Are you seeing any signs that the cost-of-living crisis is impacting residency rates in English homes?
Occupancy levels in care homes have not returned to pre-COVID levels and the recovery is slow; data from the Office for National Statistics (ONS) indicates the number of care home residents has fallen by around 8 per cent since before the pandemic. Partly, this is due to the cost-of-living crisis, but there is also the issue of fewer people receiving local authority assessments, and the number of people who are now looking after their relatives because they were either furloughed or have much more flexible work-life patterns post the COVID-19 pandemic.
The government has pledged £500 million specifically for the social care workforce from the Health and Social Care Levy. Given the number of care teams quitting because of low pay even before the crisis, is this sum enough in your opinion?
The £500 million pledged by the government from the social care levy is totally inadequate and represents just over £100 a year over the course of three years for each member of a team in social care. This will not be enough to change terms and conditions and will do nothing to improve retention.
There cannot be sustainable economic development without sufficient funding for social care
If no emergency budget is forthcoming, what impact do you think the crisis might have on the quality-of-care provision?

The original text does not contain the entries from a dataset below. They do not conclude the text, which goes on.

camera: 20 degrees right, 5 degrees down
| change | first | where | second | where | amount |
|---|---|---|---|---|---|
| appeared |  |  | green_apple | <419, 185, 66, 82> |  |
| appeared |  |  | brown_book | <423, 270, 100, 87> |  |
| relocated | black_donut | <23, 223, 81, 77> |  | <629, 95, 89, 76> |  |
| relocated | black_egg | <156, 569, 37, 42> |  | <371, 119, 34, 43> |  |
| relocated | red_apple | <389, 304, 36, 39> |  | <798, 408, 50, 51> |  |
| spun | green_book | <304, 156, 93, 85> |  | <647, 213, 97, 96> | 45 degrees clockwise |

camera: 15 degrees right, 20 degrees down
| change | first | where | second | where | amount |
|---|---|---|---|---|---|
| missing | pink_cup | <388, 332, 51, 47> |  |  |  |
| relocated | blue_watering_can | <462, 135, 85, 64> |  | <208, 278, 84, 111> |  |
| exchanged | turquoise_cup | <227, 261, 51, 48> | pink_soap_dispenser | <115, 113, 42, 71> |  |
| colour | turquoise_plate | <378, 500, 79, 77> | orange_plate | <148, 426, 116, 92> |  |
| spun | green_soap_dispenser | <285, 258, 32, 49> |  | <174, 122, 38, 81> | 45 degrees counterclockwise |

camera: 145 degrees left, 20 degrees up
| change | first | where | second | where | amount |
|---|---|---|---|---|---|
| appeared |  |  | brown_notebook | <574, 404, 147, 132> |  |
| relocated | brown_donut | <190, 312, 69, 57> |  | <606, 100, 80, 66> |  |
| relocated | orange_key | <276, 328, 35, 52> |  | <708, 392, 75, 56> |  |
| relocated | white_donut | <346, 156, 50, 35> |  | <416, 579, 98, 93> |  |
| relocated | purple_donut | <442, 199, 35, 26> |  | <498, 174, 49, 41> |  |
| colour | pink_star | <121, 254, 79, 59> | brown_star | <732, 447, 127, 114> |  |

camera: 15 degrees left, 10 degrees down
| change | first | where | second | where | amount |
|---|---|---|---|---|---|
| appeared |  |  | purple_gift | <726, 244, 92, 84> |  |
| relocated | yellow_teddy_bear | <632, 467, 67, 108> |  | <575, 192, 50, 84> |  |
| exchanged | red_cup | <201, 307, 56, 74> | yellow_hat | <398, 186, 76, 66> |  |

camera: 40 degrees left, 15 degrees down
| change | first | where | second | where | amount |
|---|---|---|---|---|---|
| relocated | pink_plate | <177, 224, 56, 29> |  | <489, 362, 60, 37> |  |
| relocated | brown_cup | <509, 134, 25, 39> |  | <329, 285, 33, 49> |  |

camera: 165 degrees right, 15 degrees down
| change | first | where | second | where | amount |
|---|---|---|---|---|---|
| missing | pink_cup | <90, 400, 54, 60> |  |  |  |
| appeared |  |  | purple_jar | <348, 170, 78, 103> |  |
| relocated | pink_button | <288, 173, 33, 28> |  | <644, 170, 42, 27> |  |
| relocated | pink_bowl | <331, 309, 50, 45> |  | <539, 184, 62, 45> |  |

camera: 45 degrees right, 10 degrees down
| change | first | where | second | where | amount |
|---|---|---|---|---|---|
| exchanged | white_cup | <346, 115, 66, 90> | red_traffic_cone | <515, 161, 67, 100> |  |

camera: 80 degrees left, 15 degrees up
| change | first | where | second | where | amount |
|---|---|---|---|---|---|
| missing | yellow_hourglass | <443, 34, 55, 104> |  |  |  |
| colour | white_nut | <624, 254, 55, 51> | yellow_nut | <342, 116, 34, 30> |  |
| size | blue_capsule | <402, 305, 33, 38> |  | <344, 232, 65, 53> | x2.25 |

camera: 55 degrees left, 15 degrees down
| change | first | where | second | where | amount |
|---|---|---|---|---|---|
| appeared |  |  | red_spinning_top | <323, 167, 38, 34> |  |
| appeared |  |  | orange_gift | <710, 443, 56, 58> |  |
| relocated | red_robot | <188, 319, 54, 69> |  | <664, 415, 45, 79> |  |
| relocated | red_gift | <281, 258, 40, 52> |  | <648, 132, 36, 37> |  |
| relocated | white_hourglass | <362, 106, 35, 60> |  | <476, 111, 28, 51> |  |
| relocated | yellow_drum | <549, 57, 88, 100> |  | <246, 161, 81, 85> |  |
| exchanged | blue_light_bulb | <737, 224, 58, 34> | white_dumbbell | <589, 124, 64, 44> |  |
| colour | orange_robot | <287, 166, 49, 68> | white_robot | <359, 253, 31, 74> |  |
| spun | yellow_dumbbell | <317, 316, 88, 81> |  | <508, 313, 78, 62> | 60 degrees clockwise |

If we do not see an emergency budget, there will be an impact on the care sector. Care providers are in a regulated sector and must focus on quality, so they will try not to compromise on quality because of constrained resources. However, the real impact will be felt in capacity because many care providers may have to reduce the number of active beds in order to make sure they have enough teams to deliver on the regulatory standard. If we see reduced capacity, the problems in the NHS will be exacerbated, and we will see longer waiting lists for elective surgery.
Continual underfunding is a direct juxtaposition to the Government’s commitment to “fix social care” and to its flagship Levelling Up agenda to narrow health inequalities. There cannot be sustainable economic development without sufficient funding for social care.
With ONS figures of 1 in 5 beds in English care homes unfilled, how likely is it that, when combined with soaring costs, we will see large numbers of homes having to shut their doors?
High levels of occupancy are vital in order to make care services viable. If we see significant reductions in occupancy, we will inevitably see services that will no longer be sustainable and some will sadly close, and this will be incredibly stressful and upsetting for residents and their families.